Chronic lung inflammation disrupts the quiescent state of hematopoietic stem cells in a cystic fibrosis mouse model

---

Presentation Time: 11:30 AM - 12:45 PM
Poster Board Number: B877
Abstract ID: 6002

Presenting Author:
Cassia L Braga , Postdoctoral associate at Yale Sch. of Med.

Abstract:

Persistent neutrophilic lung inflammation is a hallmark of Cystic fibrosis (CF) lung disease. Since inflammation affects hematopoietic stem cell (HSCs) proliferation and differentiation toward the myeloid lineage, here we tested the hypothesis that chronic lung inflammation in CF causes expansion of HSCs with a pathological skewing toward myelopoiesis. WT and CF-KO mice were nebulized with LPS for 5 weeks.

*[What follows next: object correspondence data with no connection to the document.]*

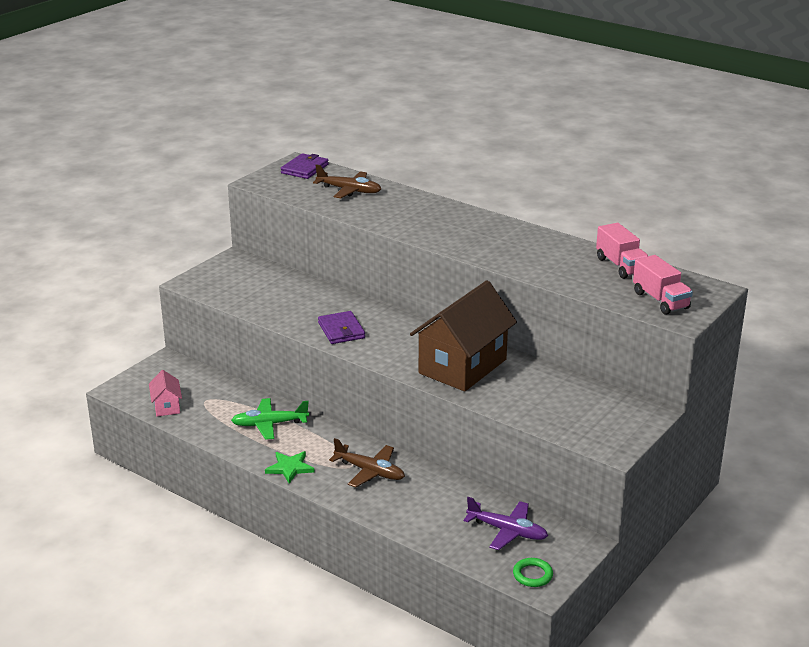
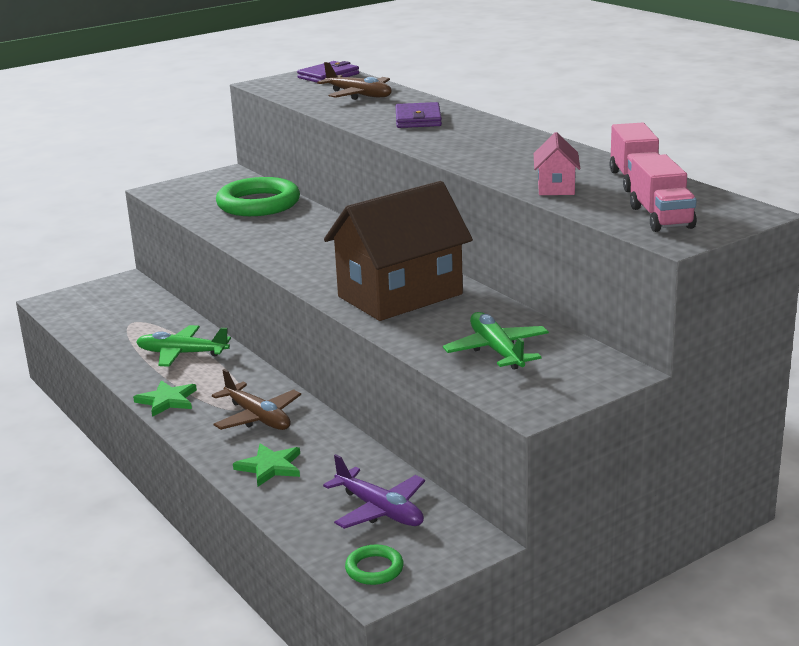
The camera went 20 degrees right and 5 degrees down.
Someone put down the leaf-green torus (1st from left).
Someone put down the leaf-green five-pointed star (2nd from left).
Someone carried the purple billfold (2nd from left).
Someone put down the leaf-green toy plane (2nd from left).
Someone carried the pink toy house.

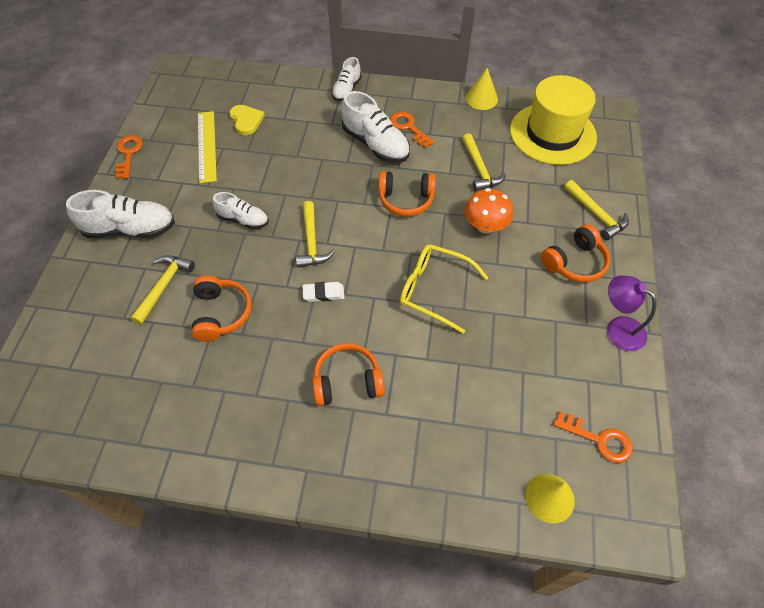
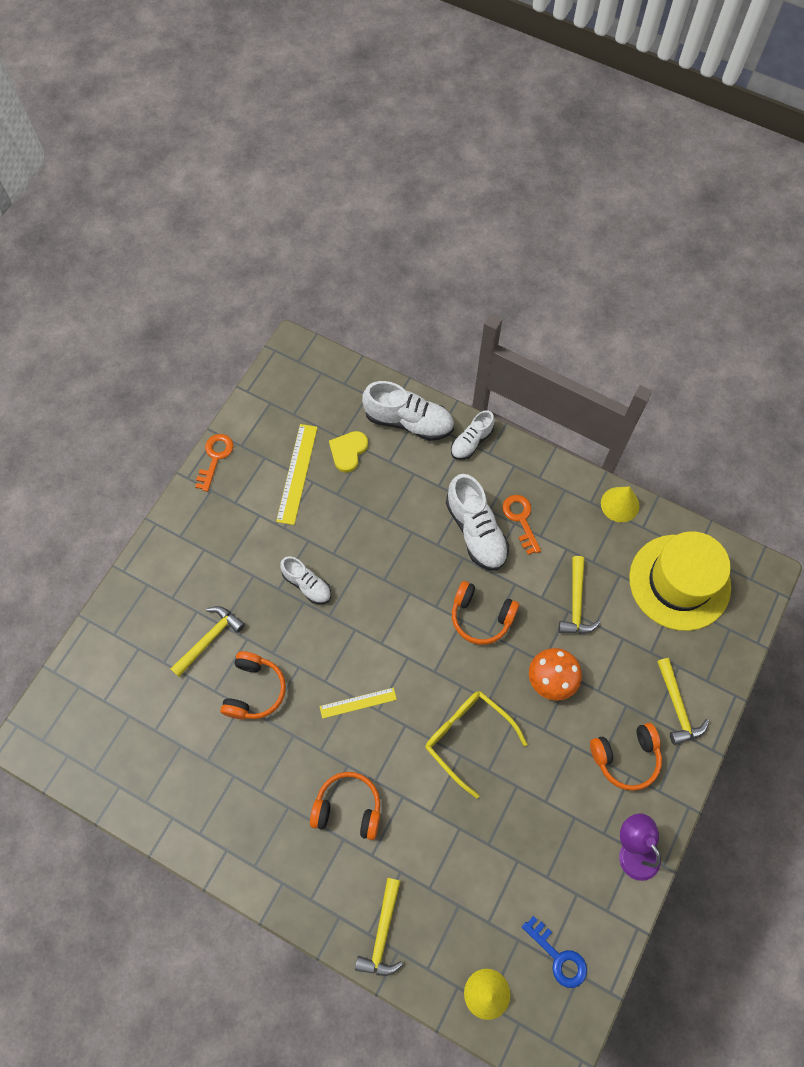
The camera went 20 degrees right and 10 degrees up.
Someone swapped the snow-white gum eraser for the bright yellow ruler (2nd from left).
Someone rotated the bright yellow love heart by 150 degrees counterclockwise.
Someone carried the bright yellow hammer (2nd from left).
Someone carried the snow-white sneaker (1st from left in the first image).
Someone repainted the bright orange key (3rd from left), which became the blue key.

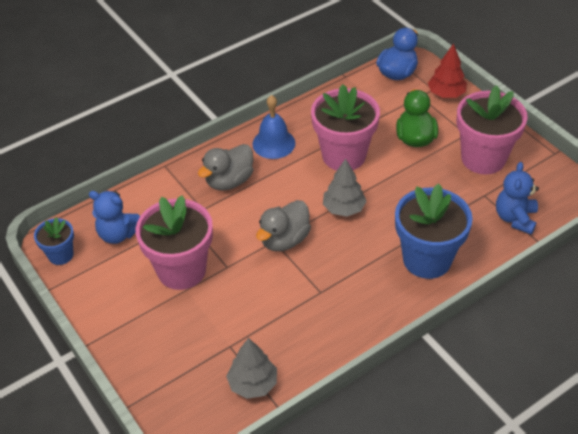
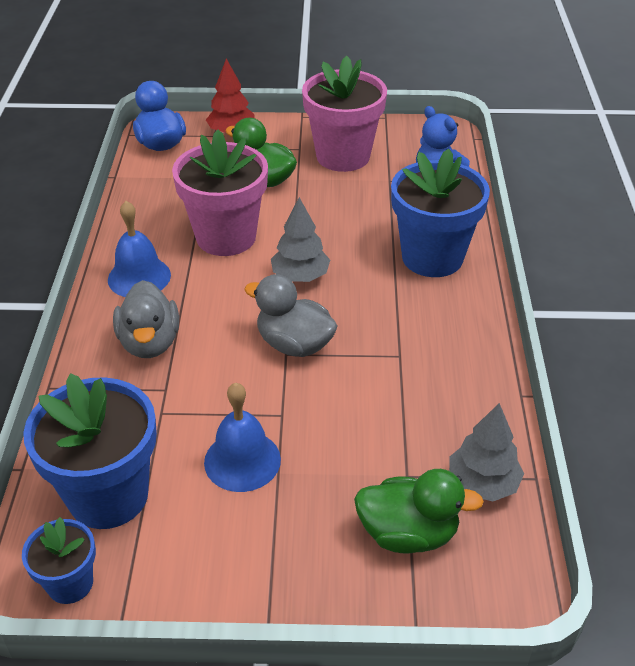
The camera went 55 degrees left and 5 degrees down.
Someone swapped the blue teddy bear (1st from left) for the blue flower pot (2nd from left).
Someone swapped the pink flower pot (1st from left) for the blue hand bell (2nd from left).
Someone rotated the gray rubber duck (2nd from left) by 135 degrees clockwise.
Someone put down the leaf-green rubber duck (2nd from left).

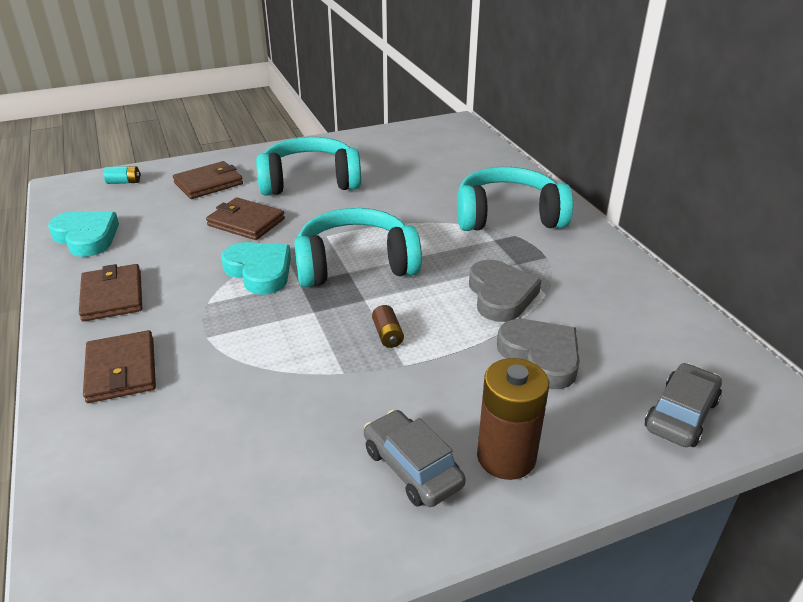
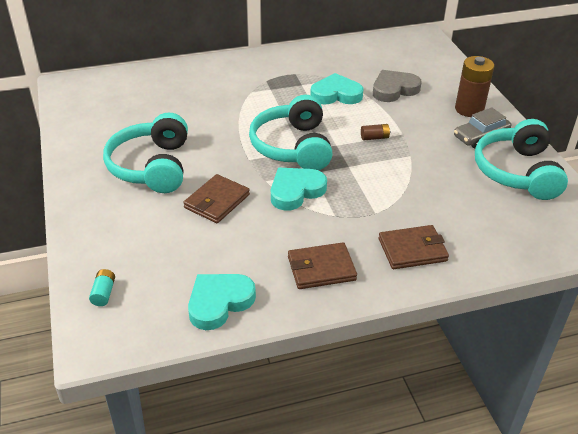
The camera went 85 degrees left and 5 degrees up.
Someone repainted the gray love heart (1st from left), which became the aqua love heart (3rd from left).
Someone carried the aqua headphones (3rd from left).
Someone took away the brown billfold (3rd from left).
Someone took away the gray car (2nd from left).

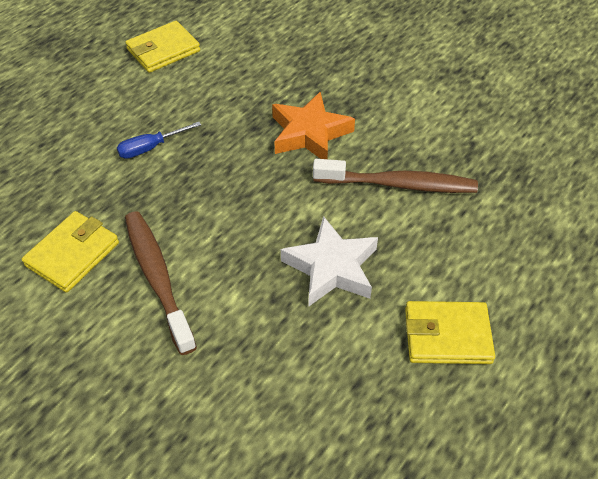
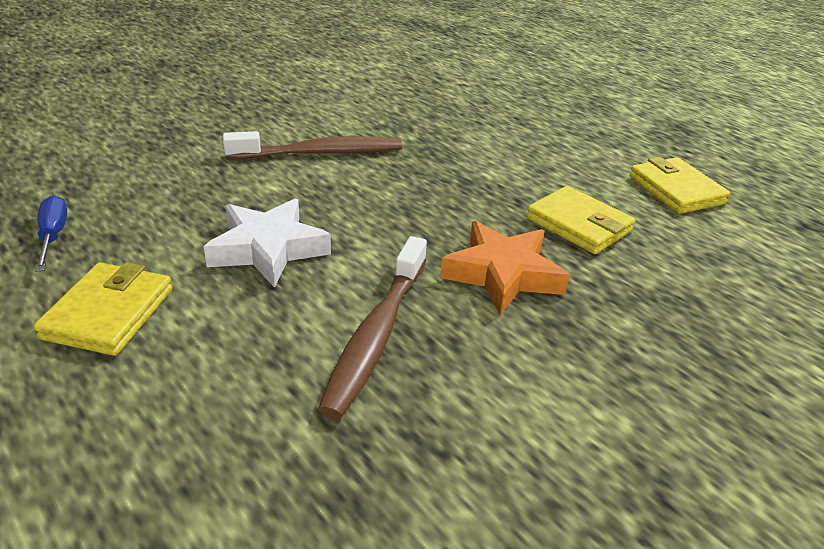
The camera went 100 degrees right and 15 degrees down.
Someone carried the blue screwdriver.
Someone carried the bright yellow billfold (1st from left in the first image).

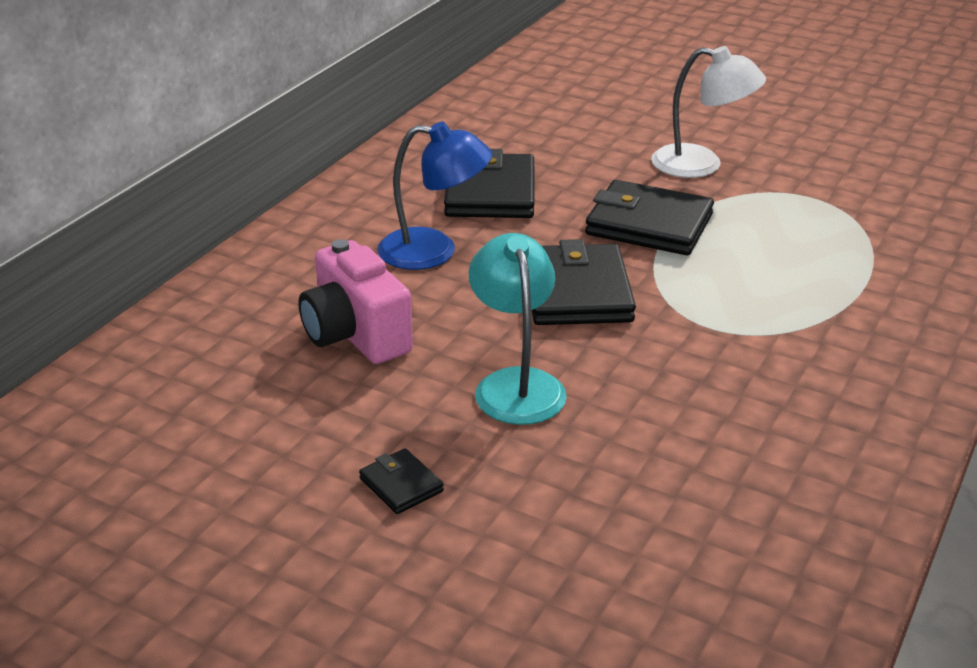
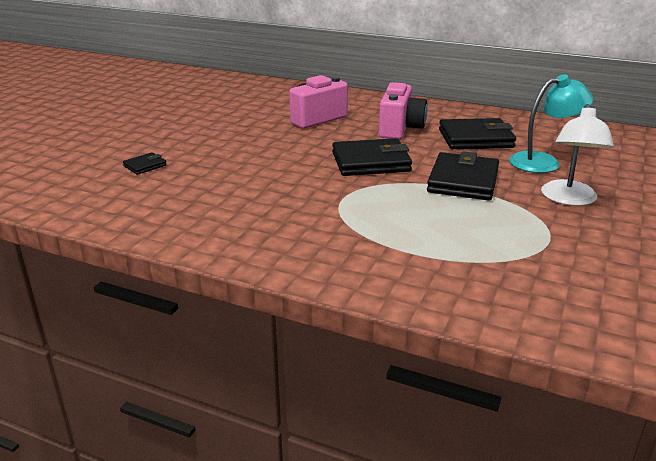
The camera went 85 degrees right and 5 degrees down.
Someone carried the ebony billfold (1st from left).
Someone swapped the blue lamp for the pink compact camera (2nd from left).
Someone carried the aqua lamp.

At 24 hours (T1) or 6 weeks (T2) after the last LPS nebulization mice were euthanized. At T0, T1, and T2 the bone marrow (BM) was collected. Lineage-negative BM cells were obtained and the percent (%) of HSC, multipotent progenitors committed to myelopoiesis (MPP2, MPP3), and lymphopoiesis (MPP4) were assessed. RNA and ATAC sequencing analyses were performed in HSC. At T1, HSC and myeloid-biased multipotent progenitors (MPP2, MPP3) % were higher in CF than in WT. At T2, the % of HSC remained elevated in CF. At T2 CF HSCs retain several increased chromatin-accessible regions and differentially expressed genes (DEGs), while WT HSCs return to their baseline.  Biological analysis of DEGs and open chromatin regions in CF HSC at T2 showed pathways associated with proliferation and skew toward myelopoiesis as well as a pro-inflammatory signature. Altogether, our data show that chronic lung inflammation has a long-lasting impact on CF HSCs. Future studies aim to assess the impact of HSC dysregulation on the progression of CF lung diseases and the response to airway infections.